Once I got 400 feet above the cliff I ran out of safe zones, so I had to be quick to make it to the edge of the cliff. Then 100 feet above the cliff I had to negotiate white ice. I used my skis like crampons to make it past the ice. It was a one way ticket at that point. I side stepped up about 12 feet above the cliff then did a sliding sideways jet turn so I could redirect my angle for the landing.
In the air the wind started to get under my legs and began to push, trying to force me upside down. I was able to gyro my arm to keep upright.
On the landing I lost a ski and did three huge flips over the bergschrund.
Even with the triple tomahawk landing it felt successful because it was such a burly physical descent with massive exposure, multiple point release slides, and the white ice.
MOUNT FRANCIS
Skiing Mount Francis from the true summit was a 20-year dream. This descent involved endless logistics, research, and mental challenges.
Mount Francis is one of most aesthetic, north-facing slopes in the world. It starts with a mandatory 80-foot cliff jump below a 70-degree fluted clamshell entry.
I’ve climbed it twice, and flew in with film companies, but it was never the right time until April 2012.
With my Steep Life mission to share protocols, I knew if the conditions aligned I would go for it.
On April 17 we flew in with the goal to document my descent from the summit proper. If everything checked out on the aerial survey and summit scout I would do it.

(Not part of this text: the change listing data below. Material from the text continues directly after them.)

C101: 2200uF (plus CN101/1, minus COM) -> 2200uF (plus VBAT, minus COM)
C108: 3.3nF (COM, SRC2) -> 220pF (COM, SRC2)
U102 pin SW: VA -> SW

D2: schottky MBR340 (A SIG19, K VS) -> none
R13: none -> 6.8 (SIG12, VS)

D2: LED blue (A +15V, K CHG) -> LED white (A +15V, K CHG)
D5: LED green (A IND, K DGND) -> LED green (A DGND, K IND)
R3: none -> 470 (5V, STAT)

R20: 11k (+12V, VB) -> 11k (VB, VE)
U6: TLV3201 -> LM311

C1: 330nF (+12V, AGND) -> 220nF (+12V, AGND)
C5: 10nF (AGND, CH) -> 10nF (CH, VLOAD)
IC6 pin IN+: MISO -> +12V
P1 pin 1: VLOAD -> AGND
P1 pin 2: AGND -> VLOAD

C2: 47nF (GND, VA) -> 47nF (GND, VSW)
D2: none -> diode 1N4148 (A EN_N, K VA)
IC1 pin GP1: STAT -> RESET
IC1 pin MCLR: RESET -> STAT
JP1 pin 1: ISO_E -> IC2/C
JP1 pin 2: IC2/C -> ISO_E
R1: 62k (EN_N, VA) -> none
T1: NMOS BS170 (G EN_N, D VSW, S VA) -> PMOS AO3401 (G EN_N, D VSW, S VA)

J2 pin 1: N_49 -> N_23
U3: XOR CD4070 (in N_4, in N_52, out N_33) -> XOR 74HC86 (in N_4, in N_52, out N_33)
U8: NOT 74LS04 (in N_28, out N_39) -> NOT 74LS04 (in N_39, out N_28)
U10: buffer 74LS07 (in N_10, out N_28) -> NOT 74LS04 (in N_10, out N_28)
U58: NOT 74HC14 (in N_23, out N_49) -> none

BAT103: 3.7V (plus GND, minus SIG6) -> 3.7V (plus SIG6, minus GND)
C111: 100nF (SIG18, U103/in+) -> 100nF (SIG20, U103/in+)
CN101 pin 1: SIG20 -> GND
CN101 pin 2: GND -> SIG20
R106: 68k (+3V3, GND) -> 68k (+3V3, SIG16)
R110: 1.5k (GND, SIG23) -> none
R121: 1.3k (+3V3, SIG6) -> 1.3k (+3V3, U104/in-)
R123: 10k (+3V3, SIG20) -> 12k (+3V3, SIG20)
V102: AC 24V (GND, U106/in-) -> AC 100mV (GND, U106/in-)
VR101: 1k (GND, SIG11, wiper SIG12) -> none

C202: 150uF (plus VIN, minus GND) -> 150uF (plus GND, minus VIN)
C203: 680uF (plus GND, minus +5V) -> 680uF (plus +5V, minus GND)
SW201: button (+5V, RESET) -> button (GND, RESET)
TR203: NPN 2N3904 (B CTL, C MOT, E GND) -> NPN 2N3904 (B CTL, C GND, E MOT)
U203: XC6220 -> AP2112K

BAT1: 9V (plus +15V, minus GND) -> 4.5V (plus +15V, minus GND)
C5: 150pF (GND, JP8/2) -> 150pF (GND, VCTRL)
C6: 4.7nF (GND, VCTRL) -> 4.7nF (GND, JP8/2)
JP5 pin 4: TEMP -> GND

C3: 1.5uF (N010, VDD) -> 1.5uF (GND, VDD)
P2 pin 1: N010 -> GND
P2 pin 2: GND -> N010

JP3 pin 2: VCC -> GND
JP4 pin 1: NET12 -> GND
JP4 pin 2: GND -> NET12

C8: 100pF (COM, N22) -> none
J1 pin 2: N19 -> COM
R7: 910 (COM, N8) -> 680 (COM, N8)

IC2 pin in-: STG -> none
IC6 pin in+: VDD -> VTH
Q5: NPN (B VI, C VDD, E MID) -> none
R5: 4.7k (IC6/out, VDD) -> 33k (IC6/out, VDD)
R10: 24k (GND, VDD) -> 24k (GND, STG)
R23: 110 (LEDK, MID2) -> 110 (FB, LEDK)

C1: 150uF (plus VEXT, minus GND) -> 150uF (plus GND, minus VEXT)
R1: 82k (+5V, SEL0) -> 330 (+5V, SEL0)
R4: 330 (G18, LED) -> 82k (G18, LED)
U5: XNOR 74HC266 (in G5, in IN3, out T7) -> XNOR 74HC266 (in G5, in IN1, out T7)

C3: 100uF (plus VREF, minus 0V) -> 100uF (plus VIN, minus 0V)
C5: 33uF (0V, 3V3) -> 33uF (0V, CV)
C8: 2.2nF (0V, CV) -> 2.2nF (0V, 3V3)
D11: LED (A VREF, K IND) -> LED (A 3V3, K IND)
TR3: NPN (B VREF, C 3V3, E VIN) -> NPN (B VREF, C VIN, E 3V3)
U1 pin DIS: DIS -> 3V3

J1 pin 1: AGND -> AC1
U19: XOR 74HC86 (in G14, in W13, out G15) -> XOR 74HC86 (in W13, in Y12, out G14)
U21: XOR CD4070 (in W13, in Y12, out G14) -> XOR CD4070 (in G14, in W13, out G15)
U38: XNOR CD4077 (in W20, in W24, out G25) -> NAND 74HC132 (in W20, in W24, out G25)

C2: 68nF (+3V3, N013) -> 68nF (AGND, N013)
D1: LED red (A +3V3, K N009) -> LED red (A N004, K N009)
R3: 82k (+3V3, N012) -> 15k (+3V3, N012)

The key ingredient was making sure I could get a visual of the take off and landing zones. I climbed to the top of a chimney skier’s right of the clamshell for a vantage point where I determined that even if I didn’t make a perfect landing I could still pull off some friction moves to self arrest and not tumble over the 300-foot cliff below.
The entry was a classic convex clamshell—40 degrees tapering to 70 degrees on 70-foot-long flutes. The snow was Goldilocks: not too soft but soft enough for punching arm anchors into the snow like a snow picket.
I worked down one of the flutes, using arm anchors and my ski edges. Halfway through I punched through a curl that was like a frozen ocean wave, and it was almost enough to mess with my mind.
I readjusted and got myself in position for the jump. This was the crux. How do you unhook from 70 degrees, do a jump turn, and get your tips, hips and hands facing downhill all in one motion for an 80-foot drop?
On take off it felt like I reached terminal velocity instantly.
My right arm never made it fully around, and my hips were behind and to the right. Midair I wondered how bad this might go. I flipped, and I could see the Lowe River and Prince William Sound 6,000 feet below. Time slowed down; it was surreal.
On impact, I flipped, and my right ski came off. On the second flip I was looking for my ski in midair so I could grab it. I didn’t want to lose any equipment.
I self arrested and when I came to a stop my ski was right in front of me.
Then the reward for that tenuous descent and cliff drop was the perfect powder run. It was too good to be true. I skied fast and made big GS turns down perfect deep powder to the escape route above the 300-foot cliff and into the exit couloir, which was an incredible descent down a 55-degree powder spine.
I skied cautiously above the bergschrund to avoid ice chunks, and once over the ’schrund I had to navigate some crevasses, then with the light fading I made time to the lower cirque to get retrieved by the heli.
Nobody has dared to ski these three particular routes again. I ski these big peaks and document them to get people’s attention, inspire them, and share the Steep Life Protocols that allow people to implement better terrain management, stay safer, and take their skiing to another plane.
This is The Steep Life—the risks we take as humans who are committed to getting in touch with nature and ultimately the protocols that help keep us safe allowing us that sweet privilege. It’s the privilege of living in the moment, filling your lungs with fresh air, feeling your heart pounding, blowing your mind with visuals, hearing the sounds of nature, getting after it, loving it, benefiting from it, and recognizing that we need to give back to it, protect it, and respect it.